Я уставился в окуляры микроскопа. Увидел несколько помеченных клеток. Это все, что я мог различить. — Что это? — спросил я.

— Срез мускульной ткани Халида Максвелла. Видите тот рисунок разложения, о котором я говорил?

Я понятия не имел, как должны были выглядеть клетки, потому не мог судить о том, как они изменились от выстрела парализатора.

— Боюсь, что нет, — ответил я. — Должен буду положиться на ваше слово. Но вы-то его видите, правда? И если вы увидите другой образец с тем же самым рисунком, то будете ли вы готовы подтвердить, что использовалось одно и то же оружие?

— Я-то да — медленно сказал он. — Но, как я сказал, в суде мои показания не будут иметь веса.

Я снова посмотрел на него.

— Кое-что мы тут получили, — задумчиво сказал я. — Похоже это пригодится.

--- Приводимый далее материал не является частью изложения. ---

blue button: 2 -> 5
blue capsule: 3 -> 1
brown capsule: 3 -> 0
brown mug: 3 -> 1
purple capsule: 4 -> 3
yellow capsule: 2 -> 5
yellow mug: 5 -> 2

— Ладно, — сказал доктор Бешарати, провожая меня из «комнаты ужасов в приемную, — я надеюсь, вы сумеете воспользоваться этим и обелите свое имя. Я уделю этой работе особое внимание, сегодня же вечером у меня будут результаты. Если я еще чем-то могу помочь, немедленно свяжитесь со мной. Я тут торчу часов по двенадцать — шестнадцать, шесть дней в неделю.

Я обернулся.

— Это чересчур много для такого места, — сказал я.

Он просто пожал плечами.

— Сейчас у меня дожидаются очереди семь жертв убийства, кроме Халида Максвелла. Даже после стольких лет работы я не перестаю спрашивать себя, кем были эти бедняги, как они жили, что за жуткая история привела их на мой стол. Они для меня люди, мистер Одран. Люди. Не жмурики. И они заслуживают лучшего, что я только могу для них сделать. Для некоторых из них я — единственная надежда на правосудие. Я — их последний шанс.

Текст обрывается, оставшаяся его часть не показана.